If it had been me, remembering a great line from one of my favorite movies of his, I’d have told him about my retired Army tank mechanic friend John, who’d bought a half assembled gyrocopter at a yard sale. Between him and his aviation mechanic friends, they got it flyable, for the most part.

I’d tell Robert that John said his first hour of flying instruction was absolutely terrifying; he used either too much power or not enough, and took innumerable nose dives the instructor had to pull him out of if he couldn’t do it himself before they crash landed. He said it was just like learning to drive his dad’s stick shift when he was fourteen, except now, he was five hundred feet in the air, with no place to go but down; quickly.

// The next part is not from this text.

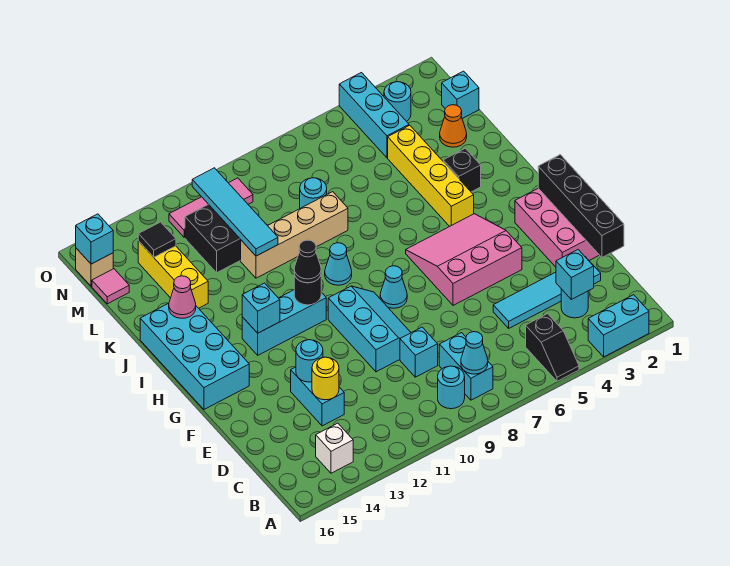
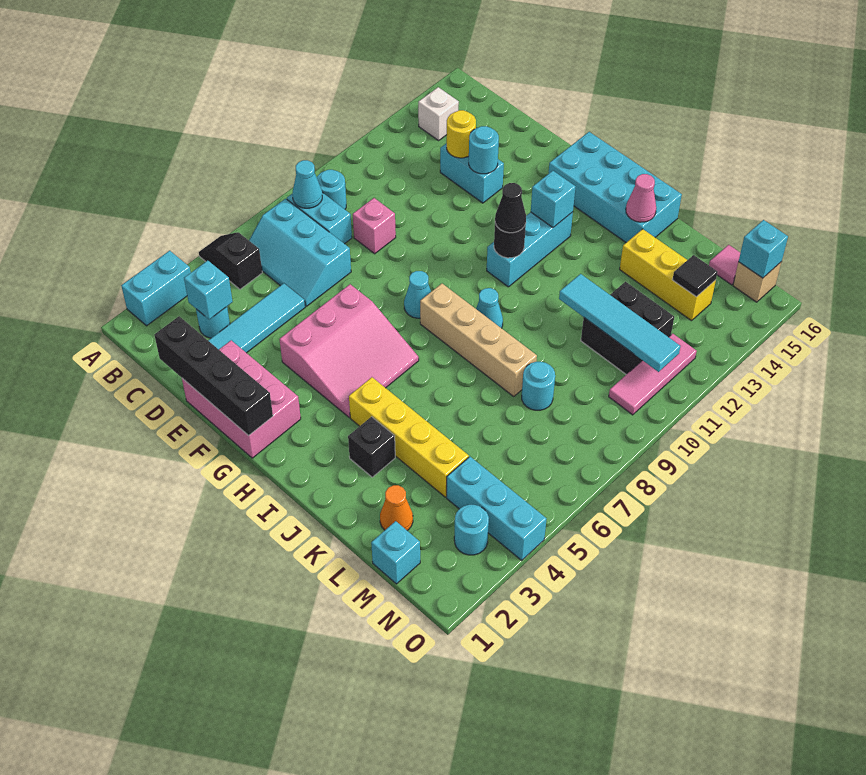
cyan brick D9 level 1 -> pink brick D9 level 1
cyan slope E9:G10 level 1 top 10 -> cyan slope B6:D7 level 1 top 7
tan brick K8:K11 level 1 -> tan brick H8:K8 level 1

Hopefully, I’d have my fellow blue-eyed blondy’s attention by that time, and I’d tell him that the first thing John’s flying instructor told him was that, with gyrocopters, it’s never a matter of if you will have to make an emergency landing, it’s a matter of when. Apparently the guy was right; in his very first solo flight, John ended up in somebody’s cow field. Fortunately, the farmer had watched him land, and came out with his tractor to pull him out of the cow shit. 

By that point, we would have our ice cream, and I’d get to the point of my story. I’d say, “John had to drive six hours each way over three weekends to get enough instruction to earn his license.” Then I’d ask Robert, “Do you remember your line in ‘Out of Africa’ when your character Denis first bought the air plane and Karen asked when you had learned to fly?” I’d hope he would flash me that famous smile and quote, “Yesterday.” Then of course, he’d ask me to come eat dinner with his family because I’m such a fascinating conversationalist, you know. I understand he has a really sweet Golden Retriever it would be fun to play with.